Exhaust

A new law restricts residents and visitors to Madison from idling motor vehicles on private or public property for more than five consecutive minutes. Drivers get a pass, however, if the outside temperature is below 20 degrees or above 90 degrees.

Scott Anderson, Journal Times

Whether picking up a child from school or waiting for a song to end before leaving the car, Madison motorists will now have to watch how long their vehicles idle.

A new city ordinance limits the length of time drivers can run a vehicle’s engine while it’s parked to five consecutive minutes. Previously, the city applied a 15-minute idling limit to large trucks and buses in certain areas. The new law holds all motor vehicles to the 5-minute standard, and it applies to vehicles sitting on both public and private property.

Ald. Ledell Zellers, 2nd District, said environmental and health impacts from car exhaust were the driving factors behind the law.

“We need to be better in terms of our carbon emissions,” Zellers said. “In general, we need to be better environmental stewards.”

Madison police Capt. Richard Bach, who heads the department’s traffic and parking enforcement division, said no tickets have been issued for excessive idling in the past year under the old standard.

But both Zellers and Bach said education needs to be a key component of the law.

“Hopefully, it will just raise the consciousness and awareness of people,” Zellers said.

A first offense can cost you $100. A second offense within seven years is a $400 ticket. Third and subsequent offenses within seven years are $600 tickets.
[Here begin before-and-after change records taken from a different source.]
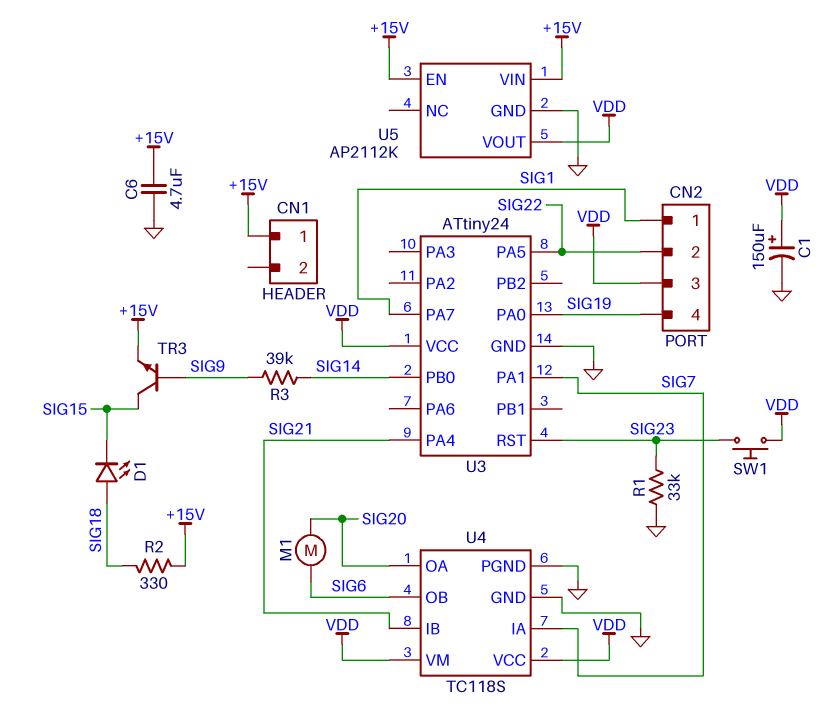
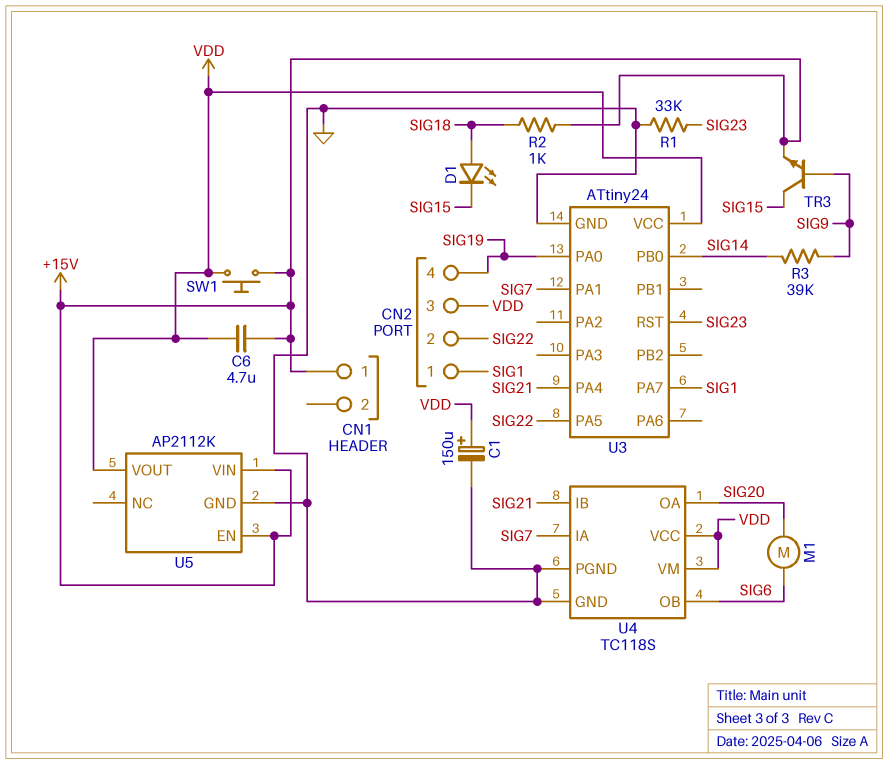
C6: 4.7uF (+15V, GND) -> 4.7uF (+15V, VDD)
R2: 330 (+15V, SIG18) -> 1k (+15V, SIG18)
SW1: button (SIG23, VDD) -> button (+15V, VDD)

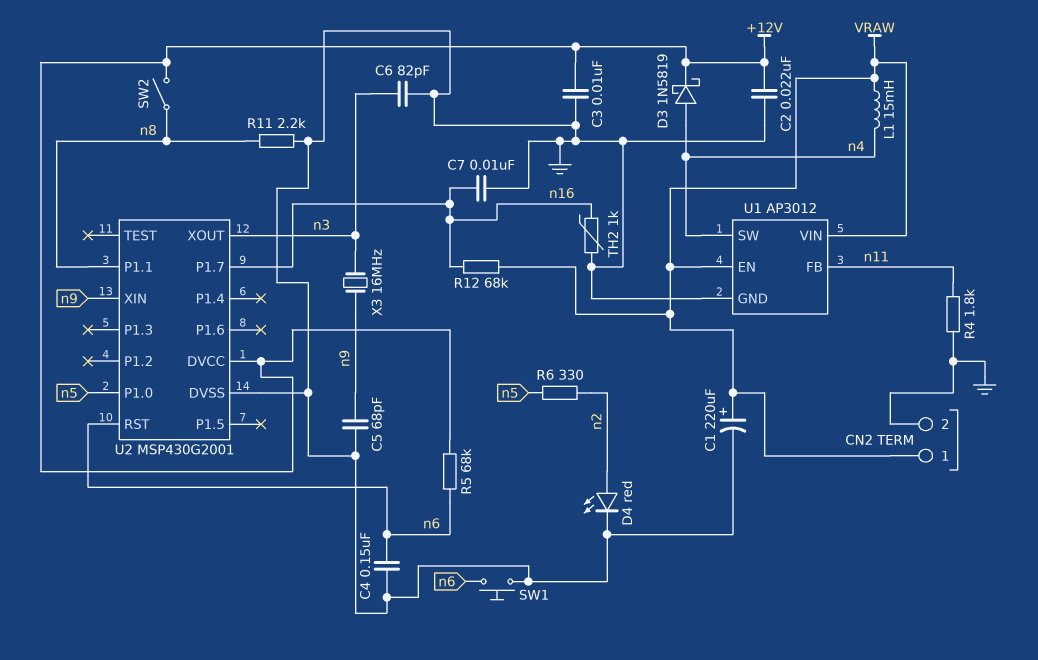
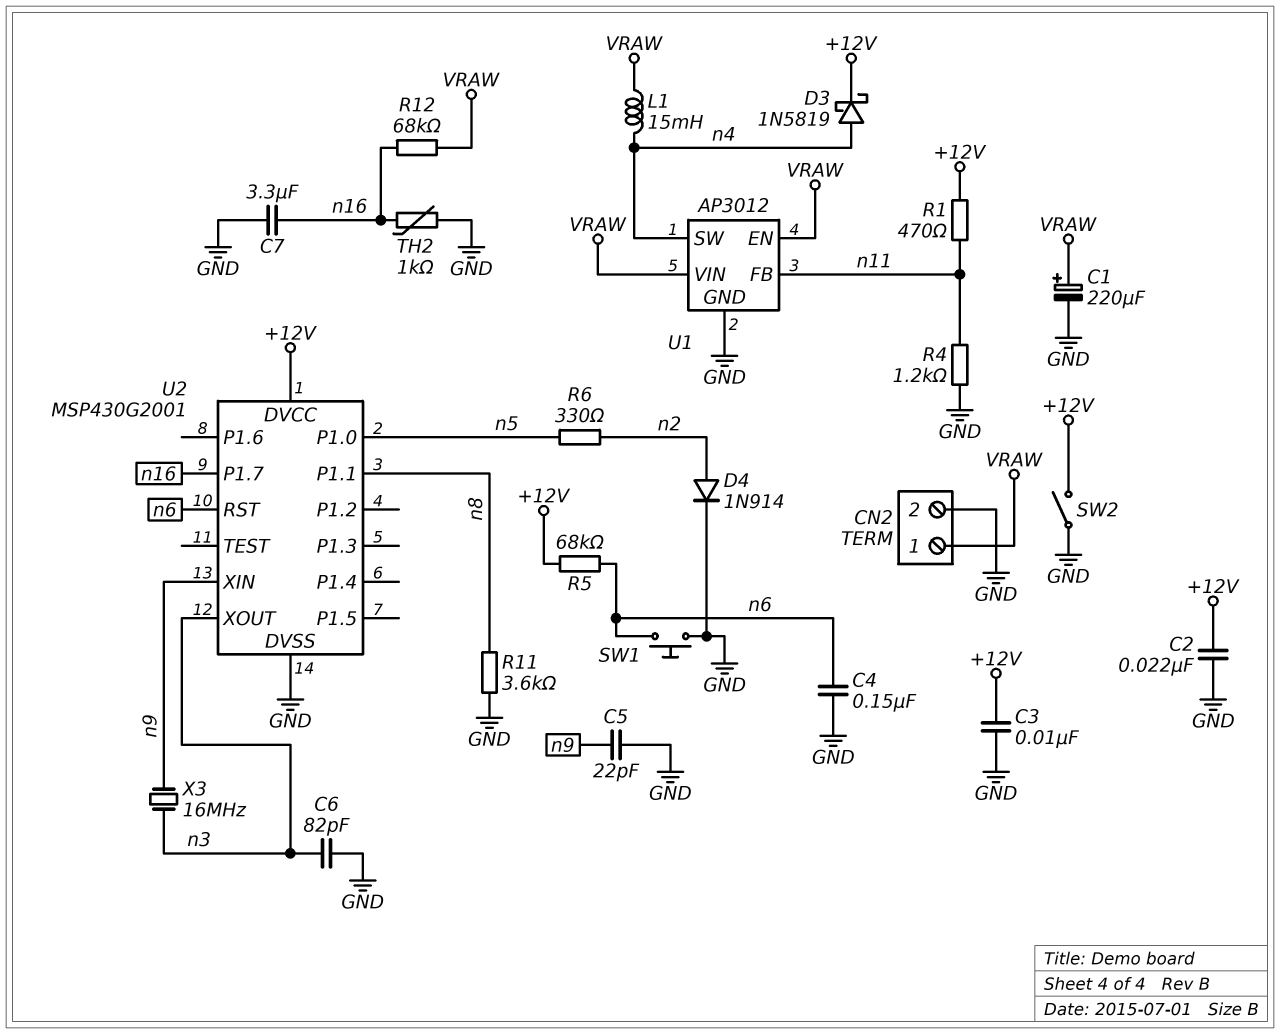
C5: 68pF (GND, n9) -> 22pF (GND, n9)
C7: 10nF (GND, n16) -> 3.3uF (GND, n16)
D4: LED red (A n2, K GND) -> diode 1N914 (A n2, K GND)
R1: none -> 470 (+12V, n11)
R4: 1.8k (GND, n11) -> 1.2k (GND, n11)
R11: 2.2k (GND, n8) -> 3.6k (GND, n8)
SW2: switch (+12V, n8) -> switch (+12V, GND)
Since the change is new — it was approved by the Madison City Council on Tuesday — Bach said an enforcement protocol is still being developed and said tickets will largely be complaint driven.

“I think we have to exercise some kind of common sense and reasonableness here on how we go about enforcing this,” Bach said.

Several exceptions to the time limit are built into the law.

People may idle vehicles to use their defrosters, air conditioners, heaters and other equipment to “prevent a health or safety emergency, including for the purpose of providing shelter.”

Drivers are also exempt if the outside temperature is below 20 degrees or above 90 degrees. Actively loading and unloading passengers or property on private property while idling is another exception.

Idling in congested traffic, for repair or service work, and for using equipment attached to a vehicle, such as a crane or concrete mixer, is also excluded from enforcement.

“We’re not going to go out and start laying tickets on these vehicles without looking at the bigger picture here of how long they’ve been idling, why they’re idling, whether the person maybe wasn’t aware of the ordinance,” Bach said.

Zellers said the ordinance helps address a number of health problems that can be exacerbated by car exhaust, which includes pollutants like nitrogen dioxide and carbon monoxide. Asthma, particularly for children, can be triggered by the fumes.

Laws limiting idling are not new. Several states, counties and municipalities have had them for years.

New Hampshire has a statewide restriction of 5 minutes if the temperature is above 32 degrees. Washington, D.C., set a 3-minute idling limit for commercial vehicles when the temperature is above freezing, and a first-time offense costs $1,000.

“We still aren’t as progressive as some cities,” Zellers said. “We’re making progress, and hopefully we’ll move to something even better in the future.”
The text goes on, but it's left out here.